VIPER (Virtual Inference of Protein-activity by Enriched Regulon analysis)
Overview
VIPER infers the activity of transcription factors and other signaling proteins (“master regulators”) from bulk or single-cell gene expression data, using pre-built transcriptional regulatory networks (regulons) from tools such as ARACNe. For each candidate regulator, VIPER computes a normalized enrichment score over the expression signatures of its transcriptional targets, analogous to GSEA. Because mRNA levels of signaling proteins often do not reflect protein activity, VIPER provides a protein-activity estimate from RNA data without direct proteomics measurements.
Used by
- Applied to RNA-seq profiles of 28 metastatic neuroendocrine neoplasms (pog570_bcgsc_2020) to perform master-regulator inference; Cluster B NENs showed MYC family activation, and Cluster A showed relative inhibition of MEN1 and DAXX compared with other clusters PMID:24326773.

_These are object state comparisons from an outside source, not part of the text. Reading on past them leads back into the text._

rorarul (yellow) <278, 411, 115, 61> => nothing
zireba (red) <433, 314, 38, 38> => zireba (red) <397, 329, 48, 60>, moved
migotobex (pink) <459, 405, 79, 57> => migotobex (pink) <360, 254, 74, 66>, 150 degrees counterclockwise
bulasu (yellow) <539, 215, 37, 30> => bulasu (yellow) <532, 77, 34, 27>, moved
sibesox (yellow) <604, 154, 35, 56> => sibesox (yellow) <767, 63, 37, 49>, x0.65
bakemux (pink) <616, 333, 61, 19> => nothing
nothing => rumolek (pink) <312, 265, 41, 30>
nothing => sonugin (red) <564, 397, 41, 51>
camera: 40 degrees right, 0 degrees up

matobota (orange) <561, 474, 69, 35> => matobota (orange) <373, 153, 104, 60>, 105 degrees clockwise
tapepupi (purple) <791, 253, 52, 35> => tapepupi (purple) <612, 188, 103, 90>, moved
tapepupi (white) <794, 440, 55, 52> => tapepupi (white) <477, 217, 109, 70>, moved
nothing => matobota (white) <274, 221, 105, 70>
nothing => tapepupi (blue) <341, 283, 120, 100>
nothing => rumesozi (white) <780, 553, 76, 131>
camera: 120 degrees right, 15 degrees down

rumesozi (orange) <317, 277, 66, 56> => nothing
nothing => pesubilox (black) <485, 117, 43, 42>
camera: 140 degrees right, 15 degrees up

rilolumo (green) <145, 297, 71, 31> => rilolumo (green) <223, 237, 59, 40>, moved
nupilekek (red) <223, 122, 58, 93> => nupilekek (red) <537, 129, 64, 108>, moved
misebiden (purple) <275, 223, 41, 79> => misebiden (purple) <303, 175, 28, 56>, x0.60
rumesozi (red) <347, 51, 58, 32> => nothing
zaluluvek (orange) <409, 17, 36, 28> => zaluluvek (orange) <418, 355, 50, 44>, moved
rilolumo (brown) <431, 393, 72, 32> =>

- VIPER-style regulon analysis applied to 23 candidate transcription factor regulators in 408 BLCA RNA-seq samples; identified GATA3, FOXA1, PPARG as luminal drivers and TP63, EGFR as basal-squamous discriminators; validated in independent Sjödahl 308-sample cohort PMID:28988769
Notes
- Requires a tissue-matched regulon; pan-cancer regulons (e.g., from TCGA ARACNe networks) may not be optimal for rare tumor types.
- VIPER and metaVIPER (multi-network) are available as the R/Bioconductor package
viper. - Commonly combined with clustering or enrichment analyses to identify co-activated transcriptional programs.